Martinique (7 a.m. 2 p.m.). My wife came down with an infection this morning so we got to visit the ship's infirmary for some antibiotics. The doctor and nurse were both very pleasant, and the wait was short. Since the ship was only in port a short time, and my wife wasn't feeling that well, we stayed on board and enjoyed the sparse crowds. From talking with other passengers that night at dinner and at the casino, those who went into town weren't too impressed, but those who went to one of the beaches said they were nice.


The usual process -- not real painful, but somewhat tedious. We had a late flight back, so we spent some time on the Lido deck before getting off the ship. The long lines through customs moved pretty quickly, and our inspection was fairly cursory.
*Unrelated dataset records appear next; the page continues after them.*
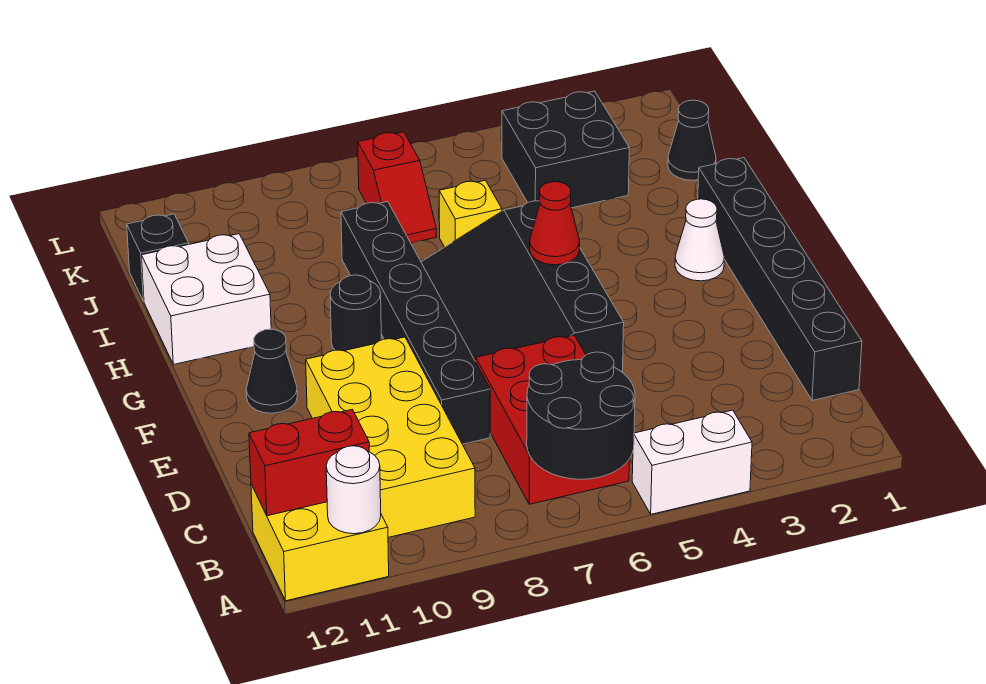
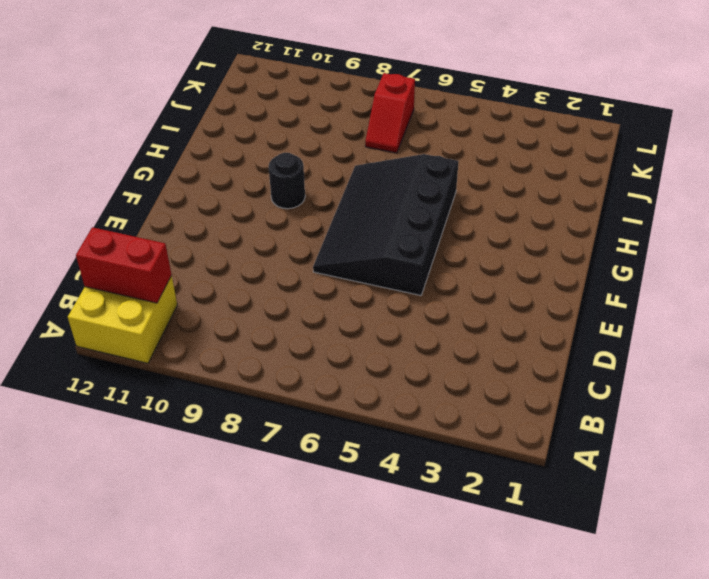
none -> white brick A4:A5 level 1
none -> red brick B6:D7 level 1
none -> yellow brick B9:E10 level 1

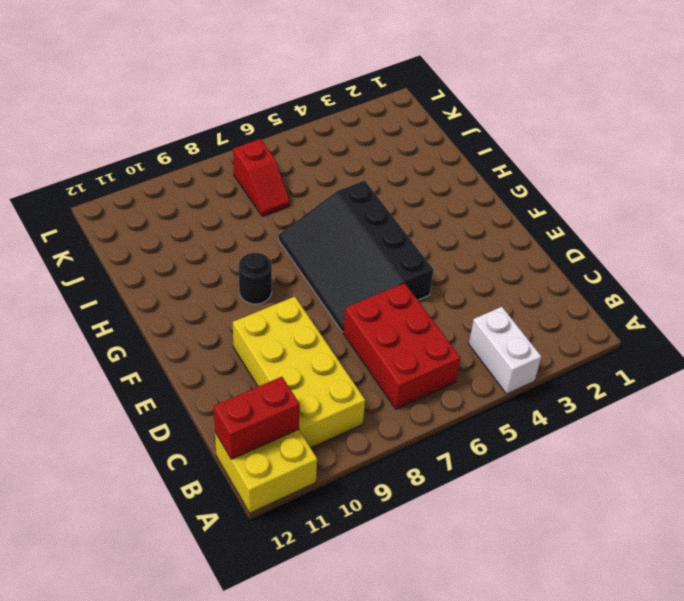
white brick A4:B4 level 1 -> white brick A4:A5 level 1
none -> black brick C1:H1 level 1
none -> black brick D8:I8 level 1
none -> black cone F11 level 1

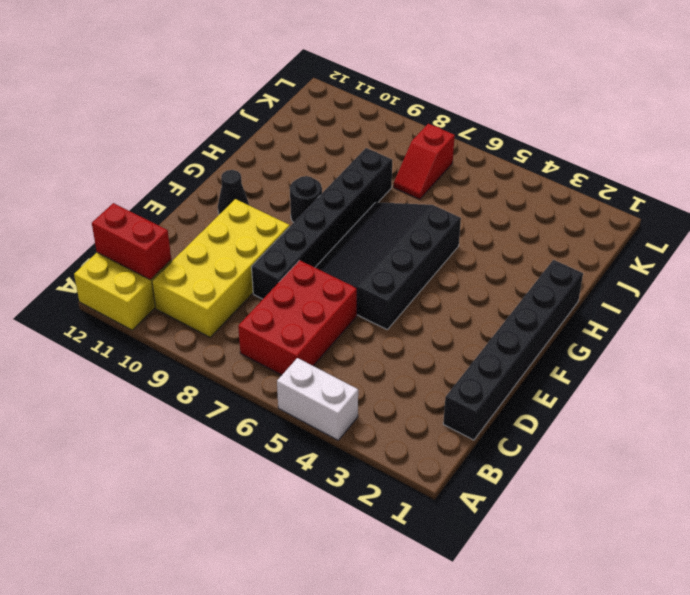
none -> white cone G2 level 1
none -> white brick H11:I12 level 1
none -> yellow brick I6 level 1

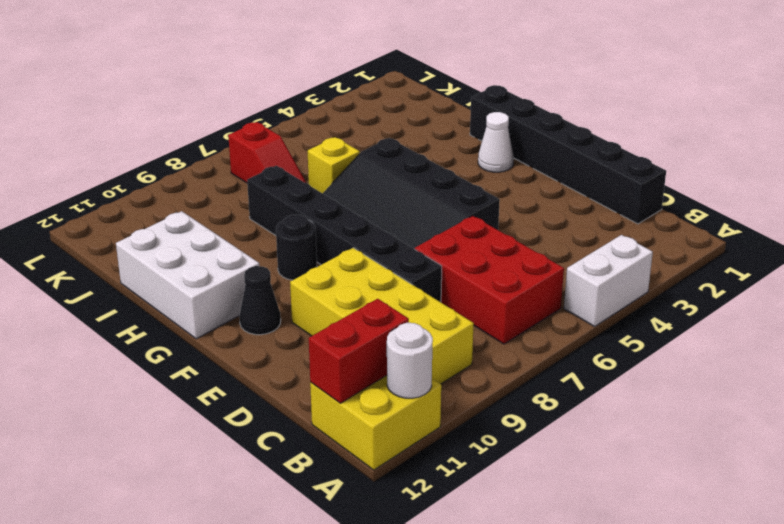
white brick G11:I12 level 1 -> white brick H11:I12 level 1
none -> black cone J1 level 1
none -> black brick J3:K4 level 1
none -> black brick J12 level 1

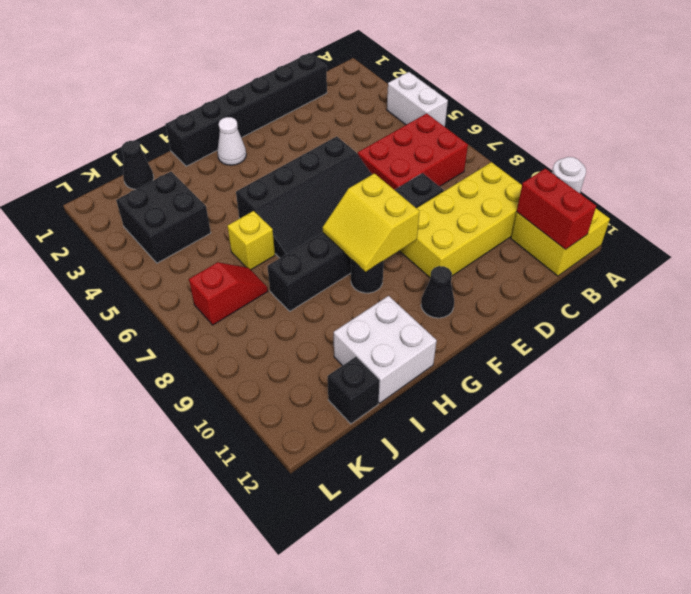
yellow slope F8:G9 level 2 top F -> none
none -> black round brick A6:B7 level 2
none -> red cone G5 level 2

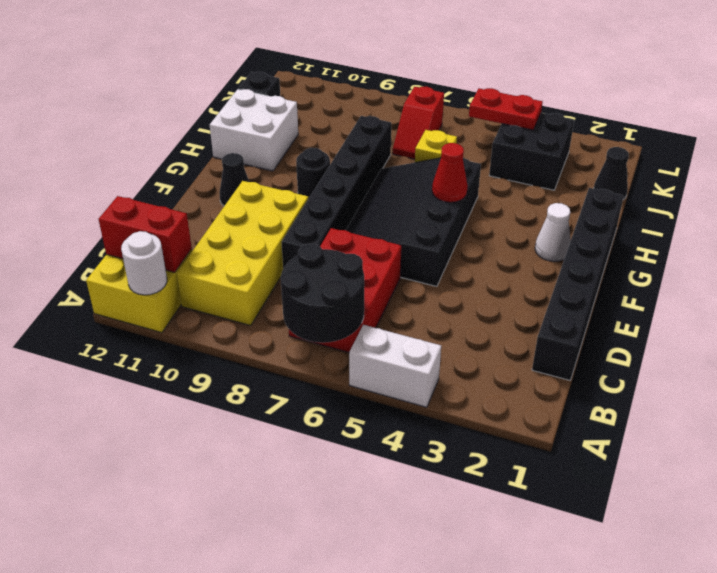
red plate K4:K5 level 2 -> none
As I noted above, the official glanced at the four-bottle case of liquor from St. Maarten but didn't ask about it. He did question my wife as to how many cigarettes she was bringing back. It was confusing, and took a while to find transport back to the Ft. Lauderdale airport. The cost was about $40 for the four of us, but we had plenty of time so it wasn't too stressful. Once there, we found a little spot just past the airport with a picnic table under a tree, where we could have a leisurely takeout lunch. This was a nice find as our terminal was fairly small, and crowded, and not a good place to be with two tired kids.

Overall, we had a great time, and would definitely recommend this ship and itinerary, especially for families. There was plenty of at-sea time, great food and service, and interesting islands to explore. The roughest seas were about six foot waves, and no one experienced any discomfort. Since we've been home, we've already had 12-14 more inches of snow, plus an ice storm that cut the power for four days. I sure wish we were back onboard!